The trail head is a little secluded so keep your eyes open, however the mere popularity of the trail, and accompanying cars is a good give away. Head up I-80 towards Reno. Take the Big Bend/ Hwy 40 exit and turn left. Not even a half mile up the road you'll see a parking lot on the left (likely full) and a small bathroom. This is the only man-made bathroom on the trail, don't get too excited, it's a pit toilet. Park anywhere you can, be it in the parking lot, or on the shoulder. On this particular Saturday we had to park 75 yards down the road on the shoulder.
Directly across from the bathroom is the trail head, marked only by a post and a small sign. Get used to this. As we found out the hard way, trail signs are not only... challenging to find, but also rather creatively located. The trail starts at the base of a granite ridge and zig zags up the mountain.

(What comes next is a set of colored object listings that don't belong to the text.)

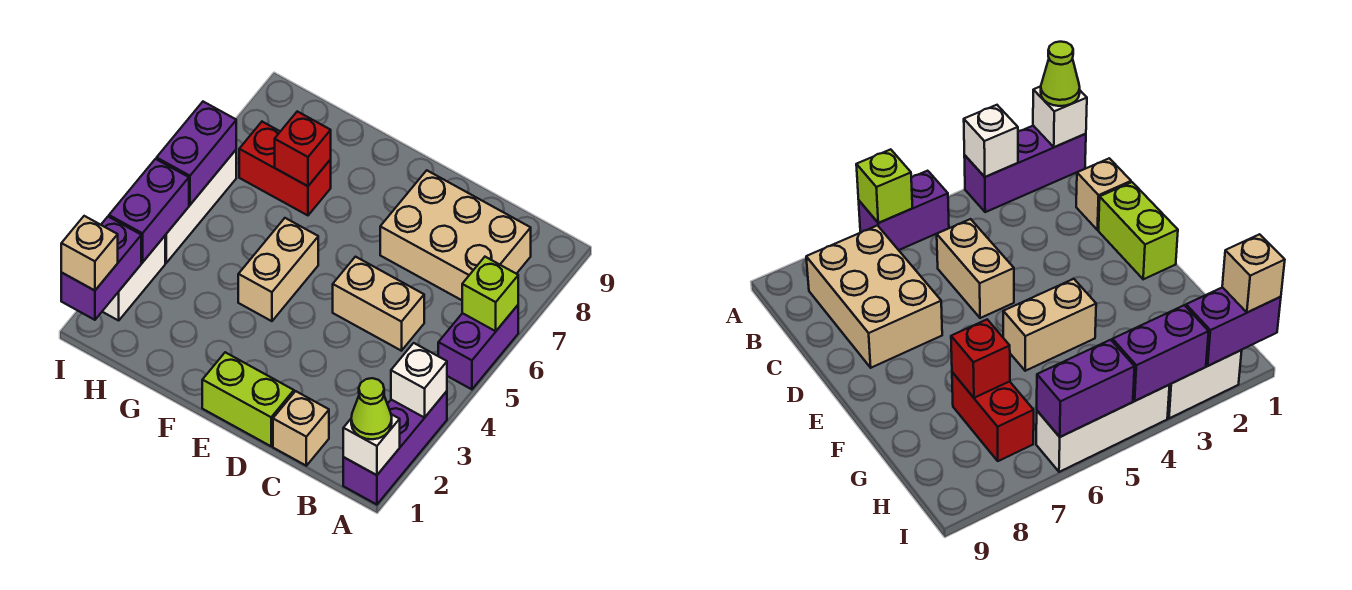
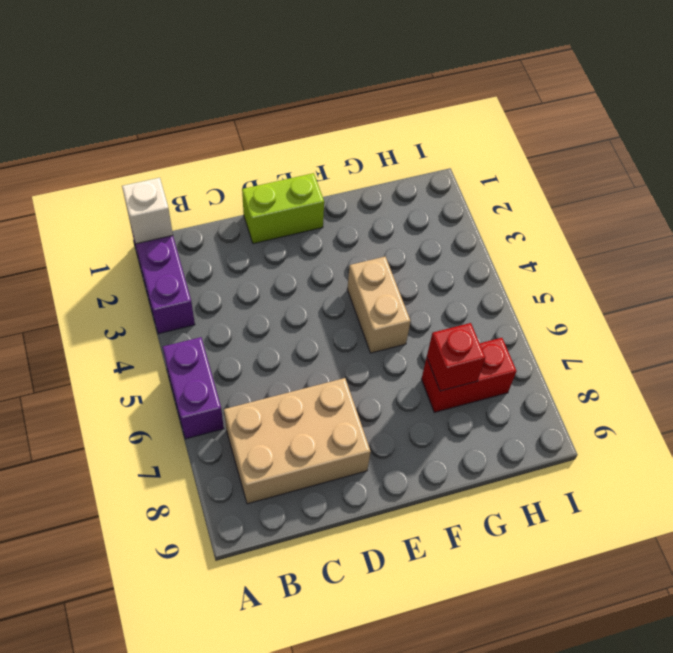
none -> tan brick C1 level 1
none -> tan brick C5:D5 level 1
none -> white brick I2:I3 level 1

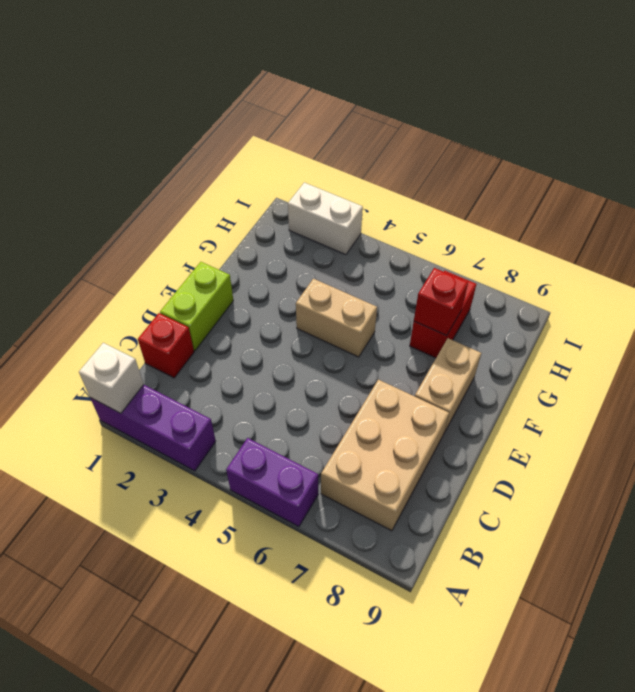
red brick C1 level 1 -> tan brick C1 level 1
tan brick E8:F8 level 1 -> tan brick C5:D5 level 1
none -> white brick I4:I6 level 1
none -> white brick A3 level 2
none -> lime brick A6 level 2

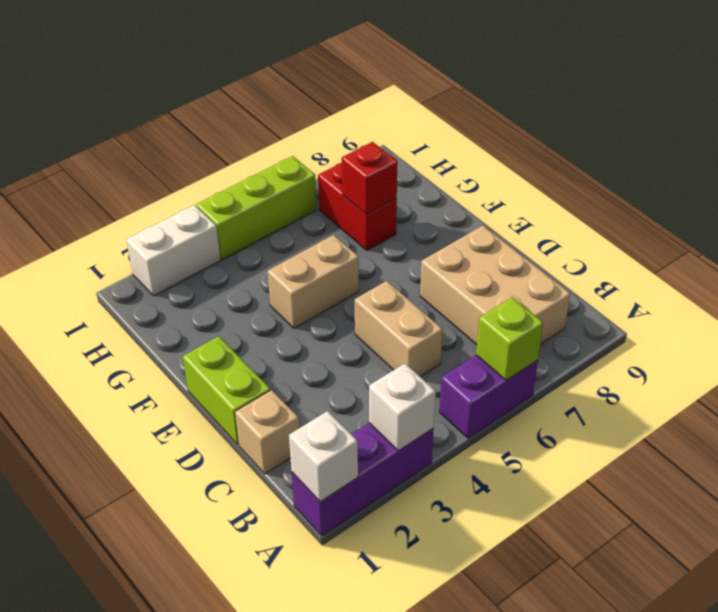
lime brick I4:I6 level 1 -> white brick I4:I6 level 1
none -> purple brick I1:I2 level 2
none -> purple brick I3:I4 level 2
none -> purple brick I5:I6 level 2

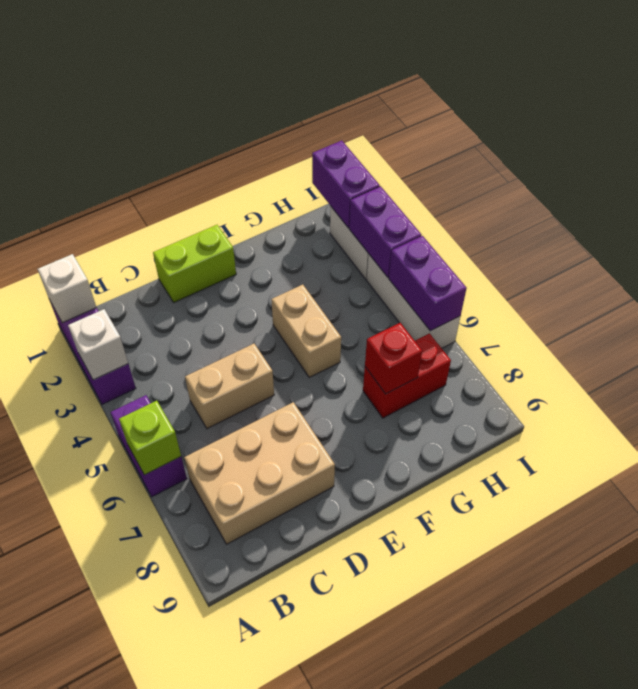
none -> tan brick C1 level 1
none -> lime cone A1 level 3
none -> tan brick I1 level 3

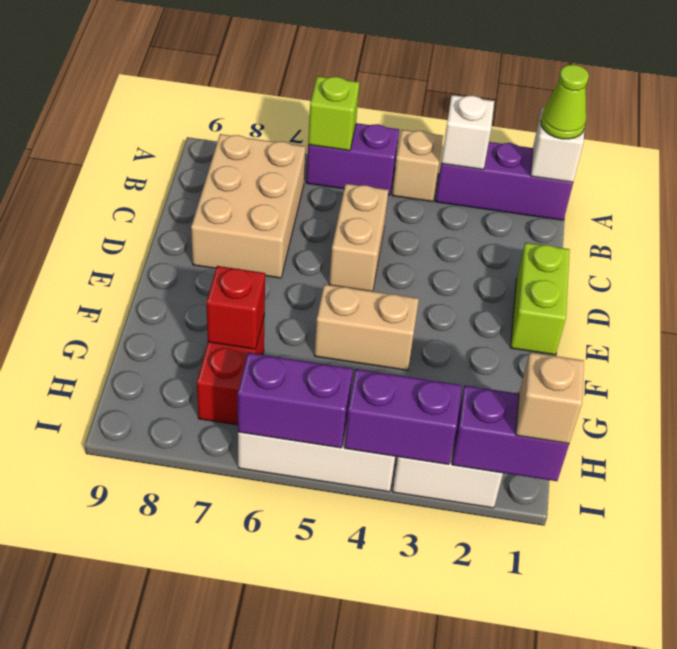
tan brick A4 level 1 -> tan brick C1 level 1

The trail description provided by the ranger station tells that the trail starts in a southwesterly direction as you climb the hill. Keep this in mind as you search for trail markers. After a few initial switchbacks the trail leads round the west side of the mountain along the right side of a small stagnant lake and across a buried pipeline.
It also warns that the trail is difficult to find in the winter months. (psst... it's difficult to find all the time, as much of this trail we only discovered on the hike out. Somehow it's easier to find the trail home. Go figure.)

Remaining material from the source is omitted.